By Rachel Barron

Legendary Yankee baseball player Lou Gehrig earned eternal fame for two things: First for his ability to play 2,130 consecutive games, and second, for what would eventually force him to leave the field forever. He had the disabling and fatal neuromuscular disease amyotrophic lateral sclerosis, or ALS for short. Today, folks diagnosed with what is also called Lou Gehrig’s disease have only one prospect when it comes to drug treatment.

But two non-profits have joined forces to boost that single number of ALS medications on the market. The Muscular Dystrophy Association and the ALS Therapy Development Institute said Tuesday they have entered into a $36 million research collaboration.

The deal calls for the association to dole out at least $6 million a year for the next three years, and for the institute give $6 million of its annual budget to the project.

Funding will go to further research, like drug discovery, at the institute’s 16,000 square-foot facility in Cambridge.

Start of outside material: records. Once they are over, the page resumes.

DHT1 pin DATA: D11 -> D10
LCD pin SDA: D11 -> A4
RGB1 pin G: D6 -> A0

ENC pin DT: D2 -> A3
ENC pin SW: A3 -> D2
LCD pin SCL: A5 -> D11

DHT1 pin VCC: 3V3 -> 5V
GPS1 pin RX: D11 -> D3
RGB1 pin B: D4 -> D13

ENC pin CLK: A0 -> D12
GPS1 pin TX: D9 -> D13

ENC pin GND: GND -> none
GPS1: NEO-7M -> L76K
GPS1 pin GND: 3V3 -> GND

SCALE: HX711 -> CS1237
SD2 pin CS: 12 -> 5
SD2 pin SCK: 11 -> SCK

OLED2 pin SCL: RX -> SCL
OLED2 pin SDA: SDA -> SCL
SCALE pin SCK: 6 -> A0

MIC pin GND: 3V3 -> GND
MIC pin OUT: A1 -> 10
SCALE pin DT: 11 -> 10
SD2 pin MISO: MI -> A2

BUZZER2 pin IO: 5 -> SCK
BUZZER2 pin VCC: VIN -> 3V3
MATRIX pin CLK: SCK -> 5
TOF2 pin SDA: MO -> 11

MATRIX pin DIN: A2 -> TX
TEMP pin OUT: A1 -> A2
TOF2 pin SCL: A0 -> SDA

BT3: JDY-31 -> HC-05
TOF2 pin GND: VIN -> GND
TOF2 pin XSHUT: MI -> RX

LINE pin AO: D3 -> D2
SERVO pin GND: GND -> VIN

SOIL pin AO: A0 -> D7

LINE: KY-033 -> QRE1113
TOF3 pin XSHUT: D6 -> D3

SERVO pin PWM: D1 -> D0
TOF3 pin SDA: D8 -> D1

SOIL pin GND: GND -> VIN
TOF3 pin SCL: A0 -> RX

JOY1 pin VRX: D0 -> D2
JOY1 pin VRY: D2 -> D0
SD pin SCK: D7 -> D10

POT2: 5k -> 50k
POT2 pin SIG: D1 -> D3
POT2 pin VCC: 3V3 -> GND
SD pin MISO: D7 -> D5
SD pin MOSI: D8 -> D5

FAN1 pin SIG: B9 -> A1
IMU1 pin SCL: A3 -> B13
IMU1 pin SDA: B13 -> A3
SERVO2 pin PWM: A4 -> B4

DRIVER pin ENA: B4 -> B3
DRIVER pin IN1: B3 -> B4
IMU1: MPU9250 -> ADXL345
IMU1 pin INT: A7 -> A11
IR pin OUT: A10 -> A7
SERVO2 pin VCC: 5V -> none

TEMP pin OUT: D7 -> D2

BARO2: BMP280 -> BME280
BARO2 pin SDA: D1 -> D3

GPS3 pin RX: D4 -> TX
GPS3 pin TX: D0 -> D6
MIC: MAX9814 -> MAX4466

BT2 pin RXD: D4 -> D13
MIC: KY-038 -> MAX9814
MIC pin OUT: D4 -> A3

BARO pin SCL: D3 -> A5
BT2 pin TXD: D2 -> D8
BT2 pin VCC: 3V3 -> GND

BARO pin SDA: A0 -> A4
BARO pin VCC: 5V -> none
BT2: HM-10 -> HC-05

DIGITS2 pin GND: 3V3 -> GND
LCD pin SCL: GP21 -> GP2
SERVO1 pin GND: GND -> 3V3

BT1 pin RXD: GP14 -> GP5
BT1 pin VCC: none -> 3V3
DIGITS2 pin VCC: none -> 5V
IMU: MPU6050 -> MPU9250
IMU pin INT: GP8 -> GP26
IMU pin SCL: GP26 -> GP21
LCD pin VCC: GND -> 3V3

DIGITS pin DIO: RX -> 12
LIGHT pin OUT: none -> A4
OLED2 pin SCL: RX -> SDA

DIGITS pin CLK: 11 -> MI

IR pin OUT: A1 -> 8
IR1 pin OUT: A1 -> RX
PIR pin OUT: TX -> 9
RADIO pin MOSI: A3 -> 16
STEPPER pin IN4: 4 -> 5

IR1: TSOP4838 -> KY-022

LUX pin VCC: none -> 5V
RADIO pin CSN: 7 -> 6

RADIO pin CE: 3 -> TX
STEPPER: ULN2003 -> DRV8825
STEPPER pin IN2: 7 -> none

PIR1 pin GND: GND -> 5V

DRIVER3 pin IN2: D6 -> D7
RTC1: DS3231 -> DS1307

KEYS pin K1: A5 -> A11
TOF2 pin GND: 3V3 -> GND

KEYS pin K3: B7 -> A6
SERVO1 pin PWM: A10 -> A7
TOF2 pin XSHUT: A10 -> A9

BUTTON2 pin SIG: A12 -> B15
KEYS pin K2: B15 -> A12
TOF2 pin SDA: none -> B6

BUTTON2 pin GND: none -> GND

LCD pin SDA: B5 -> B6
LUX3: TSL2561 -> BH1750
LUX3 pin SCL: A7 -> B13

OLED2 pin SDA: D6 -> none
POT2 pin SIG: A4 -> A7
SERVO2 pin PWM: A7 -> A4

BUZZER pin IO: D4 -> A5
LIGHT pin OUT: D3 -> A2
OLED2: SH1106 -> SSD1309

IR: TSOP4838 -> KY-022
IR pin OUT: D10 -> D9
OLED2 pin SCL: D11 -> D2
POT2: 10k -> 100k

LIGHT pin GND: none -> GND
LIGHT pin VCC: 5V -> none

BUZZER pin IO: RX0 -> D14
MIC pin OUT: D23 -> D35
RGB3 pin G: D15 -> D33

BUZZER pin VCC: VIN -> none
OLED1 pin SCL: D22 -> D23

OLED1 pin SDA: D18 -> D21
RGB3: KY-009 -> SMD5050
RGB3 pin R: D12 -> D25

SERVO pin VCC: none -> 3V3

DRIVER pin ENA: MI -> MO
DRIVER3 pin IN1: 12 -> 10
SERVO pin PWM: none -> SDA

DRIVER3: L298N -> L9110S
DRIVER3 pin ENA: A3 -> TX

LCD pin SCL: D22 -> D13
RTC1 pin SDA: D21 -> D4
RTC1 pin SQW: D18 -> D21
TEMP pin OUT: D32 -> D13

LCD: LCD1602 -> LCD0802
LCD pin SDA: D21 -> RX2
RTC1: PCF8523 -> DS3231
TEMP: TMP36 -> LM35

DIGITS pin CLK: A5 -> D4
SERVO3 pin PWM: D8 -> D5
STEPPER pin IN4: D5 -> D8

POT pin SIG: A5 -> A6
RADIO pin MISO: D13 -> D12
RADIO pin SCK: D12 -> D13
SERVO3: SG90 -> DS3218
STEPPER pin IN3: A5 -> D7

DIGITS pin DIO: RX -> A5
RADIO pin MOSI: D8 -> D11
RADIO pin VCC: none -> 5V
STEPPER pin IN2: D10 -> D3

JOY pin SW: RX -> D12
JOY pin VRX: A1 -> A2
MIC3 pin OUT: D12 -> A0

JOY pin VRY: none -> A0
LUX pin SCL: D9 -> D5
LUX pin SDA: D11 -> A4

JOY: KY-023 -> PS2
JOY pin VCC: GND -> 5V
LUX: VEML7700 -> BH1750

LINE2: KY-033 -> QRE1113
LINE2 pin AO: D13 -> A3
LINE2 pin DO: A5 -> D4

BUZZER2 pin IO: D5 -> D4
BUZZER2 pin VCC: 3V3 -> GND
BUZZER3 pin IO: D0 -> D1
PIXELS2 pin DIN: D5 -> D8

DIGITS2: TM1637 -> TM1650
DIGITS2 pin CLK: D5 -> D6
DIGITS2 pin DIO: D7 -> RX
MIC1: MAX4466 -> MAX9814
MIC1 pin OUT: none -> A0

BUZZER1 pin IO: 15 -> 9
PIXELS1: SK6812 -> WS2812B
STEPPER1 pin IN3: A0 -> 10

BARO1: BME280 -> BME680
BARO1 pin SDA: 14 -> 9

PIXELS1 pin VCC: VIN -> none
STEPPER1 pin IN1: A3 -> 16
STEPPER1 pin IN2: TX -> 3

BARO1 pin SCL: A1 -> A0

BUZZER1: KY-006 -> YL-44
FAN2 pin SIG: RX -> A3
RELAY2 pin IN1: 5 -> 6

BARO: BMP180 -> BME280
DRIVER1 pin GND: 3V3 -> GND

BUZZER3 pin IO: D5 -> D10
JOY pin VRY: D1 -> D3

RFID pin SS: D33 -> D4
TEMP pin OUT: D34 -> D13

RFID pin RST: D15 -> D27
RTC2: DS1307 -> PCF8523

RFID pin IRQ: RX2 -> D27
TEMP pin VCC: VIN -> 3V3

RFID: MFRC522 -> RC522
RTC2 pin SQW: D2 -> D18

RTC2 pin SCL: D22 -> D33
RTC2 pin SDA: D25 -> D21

More specifically, the institute will use the financing in part to go back to basics, like identifying physiological pathways of disease progression.

The institute has already focused heavily on evaluating previously discovered pathways, notably those in published research. The process also involved testing drugs approved to treat other diseases.

“To the extent that the existing body of literature leads to one drugabble target, we’ve exhausted it,” said Sean Scott, president for ALS Therapy Development Institute. So far, the institute has evaluated 800 drugs.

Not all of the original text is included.